Original Airdate: 11/30/2014
Submitted by: Liam O’Leary
If you’ve read my previous moment, I want you understand it was one of those “To tell you this story, I have to tell you that story, first.” Because, as the first half of Season Five of The Walking Dead wore on, the idea of “Good people going bad” had begun to reflect even on our protagonists. It had begun with The Group’s decimation of Gareth and his Hunters, yet, became more apparent as Rick made plans to rescue Beth from Grady Memorial Hospital in Atlanta; Despite the fact the hospital was being operated by a surviving squad of Atlanta police officers, Rick’s plan was, basically, to kill anyone who got in The Group’s way.
Despite Tyreese convincing Rick not to go with that plan, and instead, negotiate a trade for several of Lieutenant Dawn Lerner’s officers in exchange for Beth and Carol, Rick seemed more than happy to go with his first plan, if he felt it was warranted.
As the midseason finale, “Coda”, began, we watched as a handcuffed Officer Bob Lamson ran down the streets of Atlanta with Rick chasing him in Lamson’s patrol car, ordering him to stop. After Lamson refused to comply, rather than just corner Lamson, Rick simply slammed the officer with his car, sending him flying several feet and slamming into the pavement, presumably suffering critical injuries in the process.
As Rick steps outside of the car to confront the crippled officer, Lamson begs Rick to return him to the hospital, as he had done for Carol. Rick, likely knowing Lamson being in that condition would compromise any exchange, callously replies: “You can’t go back, Bob.”
That phrase from Rick mirrors a conversation between Bob (Stookey) and Gareth at the season’s beginning in “No Sanctuary”, where, as he, Glenn, Rick, and Daryl, are about to be killed by the butchers, Bob pleads with Gareth, telling them that they have man with them who knows how to end the apocalypse, but, Gareth refuses to release The Group, replying: “You can’t go back, Bob.”
This gave the crazy man’s words to Rick in that same episode a whole new meaning. The Termites were the same as him, and now, Rick was becoming the same as them. “We’re the same!” was no longer just mean a comparison between the crazy man and the Termites, but, now, a direct statement to Rick: They were the same, Rick’s own words being the exclamation point on the parallel.
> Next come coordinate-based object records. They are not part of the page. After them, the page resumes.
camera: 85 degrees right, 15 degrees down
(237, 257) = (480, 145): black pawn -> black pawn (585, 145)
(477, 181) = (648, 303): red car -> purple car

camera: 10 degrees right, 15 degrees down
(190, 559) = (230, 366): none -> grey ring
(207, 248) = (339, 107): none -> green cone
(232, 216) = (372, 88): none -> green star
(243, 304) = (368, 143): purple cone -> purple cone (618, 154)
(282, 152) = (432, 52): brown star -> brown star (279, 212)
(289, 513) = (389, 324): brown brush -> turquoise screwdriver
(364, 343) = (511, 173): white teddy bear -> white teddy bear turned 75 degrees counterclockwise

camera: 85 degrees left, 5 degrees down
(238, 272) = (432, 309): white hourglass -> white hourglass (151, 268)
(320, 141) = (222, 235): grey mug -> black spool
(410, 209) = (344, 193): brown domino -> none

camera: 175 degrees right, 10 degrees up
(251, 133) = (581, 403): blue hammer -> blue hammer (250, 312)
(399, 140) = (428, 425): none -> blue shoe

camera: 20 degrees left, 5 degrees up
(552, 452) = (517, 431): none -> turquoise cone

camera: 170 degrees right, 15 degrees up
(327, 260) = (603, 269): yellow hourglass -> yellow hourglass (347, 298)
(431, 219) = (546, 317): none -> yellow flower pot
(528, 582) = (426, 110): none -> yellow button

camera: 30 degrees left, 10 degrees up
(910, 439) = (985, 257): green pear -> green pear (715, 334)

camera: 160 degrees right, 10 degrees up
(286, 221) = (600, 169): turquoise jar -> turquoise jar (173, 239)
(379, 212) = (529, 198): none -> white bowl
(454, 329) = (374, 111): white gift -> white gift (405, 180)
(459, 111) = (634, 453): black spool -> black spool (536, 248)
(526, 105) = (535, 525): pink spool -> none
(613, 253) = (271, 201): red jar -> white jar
Why does this rank in my top 100 moments of The Walking Dead? Because it showed us just how bad Rick had become. Rick had always been this incorruptibly good person, as evidenced by his impassioned plea to The Governor to bury their war and come together in harmony. Yet, now, he had become the complete opposite: A man with a blood lust, killing otherwise innocent men for defying him; Becoming little better than the villains he’d previously killed.